What is cloud seeding and is it to blame for the freak Dubai flooding?
The United Arab Emirates was hit by a year’s worth of rainfall in 12 hours which caused severe flooding to the desert nation’s roads, houses and Dubai’s airport.
In dramatic footage, residents were seen jet-sking down streets, planes were forced to land in what looked like an ocean, and high-end Rolls-Royce cars were swept away in the deluge. By the end of Tuesday, the UAE more than 5.59 inches (142mm) of rainfall hit the country. An average year sees 3.73 inches (86mm) of rain.
The state-run WAM news agency called the rain “a historic weather event” that surpassed “anything documented since the start of data collection in 1949.”
Online speculation suggested the freak weather event could have been caused by “cloud seeding” - otherwise known as pluviculture.
But experts are not convinced, and have suggested global warming is the most likely cause. But how much do we know about the practice? We look at the concept of cloud seeding below.
What is cloud seeding?
Countries where rainfall is low, such as the UAE, encourage downfalls by shocking clouds artificially stimulating rainfall, a technique known as pluviculture - or cloud seeding.
It was first discovered in the 1940s and has been used in around 50 countries, including the United States, China, Australia, Thailand and Russia.
In the UAE, small government-operated planes fly through clouds burning special salt flares that encourage small rain droplets to stick together. Once heavy enough these larger droplets will then fall to Earth as rain.
Implemented by the UAE’s National Center of Meteorology (NCM), cloud seeding is part of an ongoing effort to curb the Gulf’s state’s lack of rainfall.
Was cloud seeding done before the UAE’s deluge?
Meteorologists at the NCM have been quoted as saying they flew six or seven cloud-seeding flights before the rainfall - which fueled online speculation that the floods were caused by the technology.
But after the event, Omar Al Yazeedi, the deputy director general of the NCM, said: “We did not engage in any seeding operations during this particular weather event.
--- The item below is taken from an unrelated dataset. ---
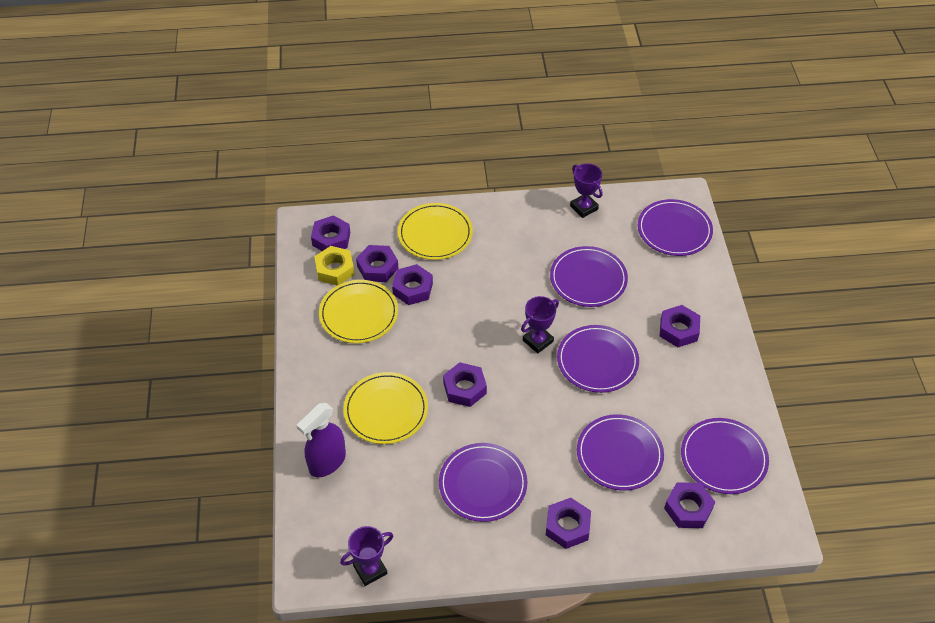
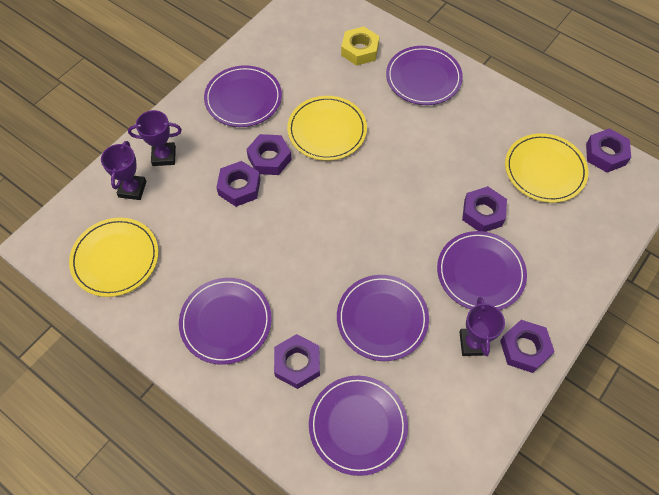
purple nut: 7 -> 6
purple spray bottle: 1 -> 0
“The essence of cloud seeding lies in targeting clouds at an earlier stage, prior to precipitation. Engaging in seeding activities during a severe thunderstorm scenario would prove futile.”
Flight-tracking data analysed by news agency AP, showed one aircraft affiliated with the UAE’s cloud-seeding efforts flying around the country on Monday.
Is cloud seeding to blame?
While an increasingly common practice, some scientists remain cautious about cloud seeding as it is still unknown how far the impacts of tampering with the Earth’s natural processes could go. Evidence of the effectiveness of the technique is not conclusive, some studies have shown that cloud seeding could only increase rainfall by up to 35%.
Ryan Maue, former chief scientist at the US National Oceanic and Atmospheric Administration told Al Jazeera: “If that occurred with cloud seeding, they’d have water all the time. You can’t create rain out of thin air per se and get 6 inches [152.4mm] of water.”
Other scientists say climate change in general is responsible for more intense and more frequent storms, droughts, flood and wildfires around the world - and is likely the cause of the UAE’s flooding.
Dim Coumou, a professor in climate extremes at Vrije Universiteit Amsterdam, said the thunderstorms and rainfall seen in the UAE has a strong correlation with global warming.
“This is because convection, which is the strong updraft in thunderstorms, strengthens in a warmer world,” he told the same publication.
And climate expert Mark Howden explained that global warming had caused “extraordinarily” warmer seas around Dubai - which when combined with warm air can cause sudden downpours like that seen in the UAE.
“This increases both potential evaporation rates and the capacity of the atmosphere to hold that water, allowing bigger dumps of rainfall such as what we have just seen in Dubai,” he added.